By Lincoln Child

Doubleday. 356 pp. $24.95

Lincoln Child's sleek, futuristic new novel concerns itself with that most elusive of holy grails, the perfect marriage. My own research indicates that such unions are invariably the result of dumb luck, but "Death Match" offers a more scientific approach. A reclusive genius named Richard Silver has built the world's most powerful computer, which he calls Liza, and used it to make his Eden Corp. the Microsoft of romance. For $25,000, Eden's staff will give you extensive testing, and then Liza will match you with the partner of your dreams. "Almost half a million couples" have resulted, and not one couple has reported anything except marital bliss in follow-up evaluations. Eden officials say their computer-matched couples have at least a 95 percent compatibility rate (the average marriage, they say, scores around 35 percent), and six "supercouples" are actually 100 percent compatible. Alas, this miraculous record is threatened in the novel's opening pages, when one of the supercouples, the Thorpes, inexplicably carries out what appears to be a double suicide.

Enter Christopher Lash, forensic psychologist, formerly of the FBI, who is hired by Eden officials to find out what went wrong (and whom Child has named in puckish homage to the late social critic Christopher Lasch, who wrote frequently in defense of the traditional family). His initial investigation shows that neither of the Thorpes had shown any sign of depression, financial worries, marital discord or other suicide indicators. Lash cannot rule out the possibility of murder, although there is no evidence of it.

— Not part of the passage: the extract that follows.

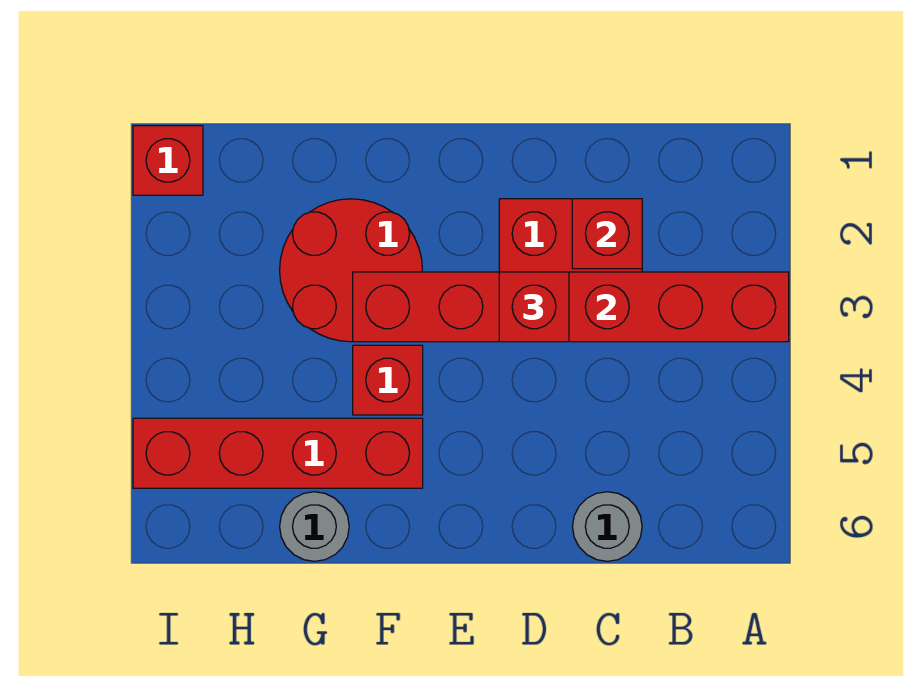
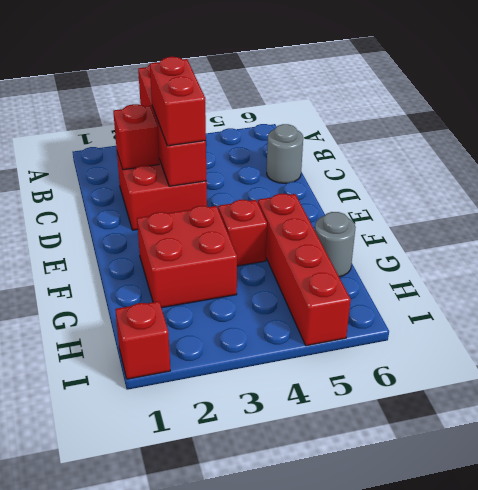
red brick A3:F3 level 2 -> red brick A3:D3 level 2
red brick D3 level 3 -> red brick C3:D3 level 3
red round brick F2:G3 level 1 -> red brick F2:G3 level 1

The Thorpes' suicides seem an impenetrable mystery. Then, halfway across America, a second supercouple dies in an almost identical fashion. By now, we and Lash are pondering multiple scenarios. Could this be murder by some rejected Eden applicant -- or by some crazed Eden employee? Or has the company, knowingly or not, somehow given the supercouples more happiness than humankind can bear? "Nature abhors perfection," Lash warns darkly.

Lash spends much of his time at Eden's headquarters, a shimmering tower in midtown Manhattan, studying its records and testing procedures. He learns that Liza has access to government, bank, travel and medical records and can learn virtually everything about Eden's clients. He deals with a company official who seems to lack human emotions and has the villainous name Edwin Mauchly. Eden's offices become increasingly creepy. The cafeteria serves the best espresso Lash has ever tasted, but after drinking it he feels very strange. Eden puts Lash through its testing and then Liza matches him with his perfect partner. Their first date, for dinner at the Tavern on the Green, is indeed memorable. The woman's name is Diana, and she is "tall and raven-haired" with "mischievous hazel eyes." She teaches English literature at Columbia and is just back from a six-week tour of France. Soon they are discussing Tiresias, who in Greek mythology was both woman and man, and who insisted that women enjoy sex far more than men, and then they start tossing haiku across the table. She recites one that is both exquisite and a bit scary:

Insects on a bough

floating downriver,

still singing.

Diana is cool, as blind dates go, but by then we readers -- if not the smitten Lash -- are wildly suspicious of this superchick: Is she a ringer, part of whatever dark conspiracy is unfolding at Eden?

Child's story, while quite ingenious, contains echoes of other stories we all know, from "Frankenstein" to "1984" to "The Stepford Wives" to every mad scientist B-movie we saw as kids. Silver lives in a penthouse suite atop the Eden tower, and his dialogues with his beloved Liza recall the astronauts' exchanges with HAL, the computer-with-a-screw-loose in "2001: A Space Odyssey." Just who is killing the supercouples -- and why and how -- becomes an intriguing question, but I must say that halfway through the novel I had it nailed. Perhaps for that reason, Child tosses in a subplot concerning a serial killer who did terrible harm to Lash a few years earlier, causing him to leave the FBI, and now is inexplicably paroled. But although this subplot (recalling the ordeal of Will Graham, the FBI man in Thomas Harris's "Red Dragon,") promises to put Lash in new peril -- and he's already in plenty -- it's a tease that soon fizzles out.

"Death Match" should be a popular beach book this summer because it is slick, sophisticated entertainment, as well as a cautionary tale about artificial intelligence. But the novel is also derivative, uneven and burdened with too much high-tech mumbo jumbo about "avatars" and "computational hyperspace" and "basal compatibilities." Worst of all, it turns out that Liza can't really produce a perfect marriage. If you want one of those, you still have to trust in dumb luck.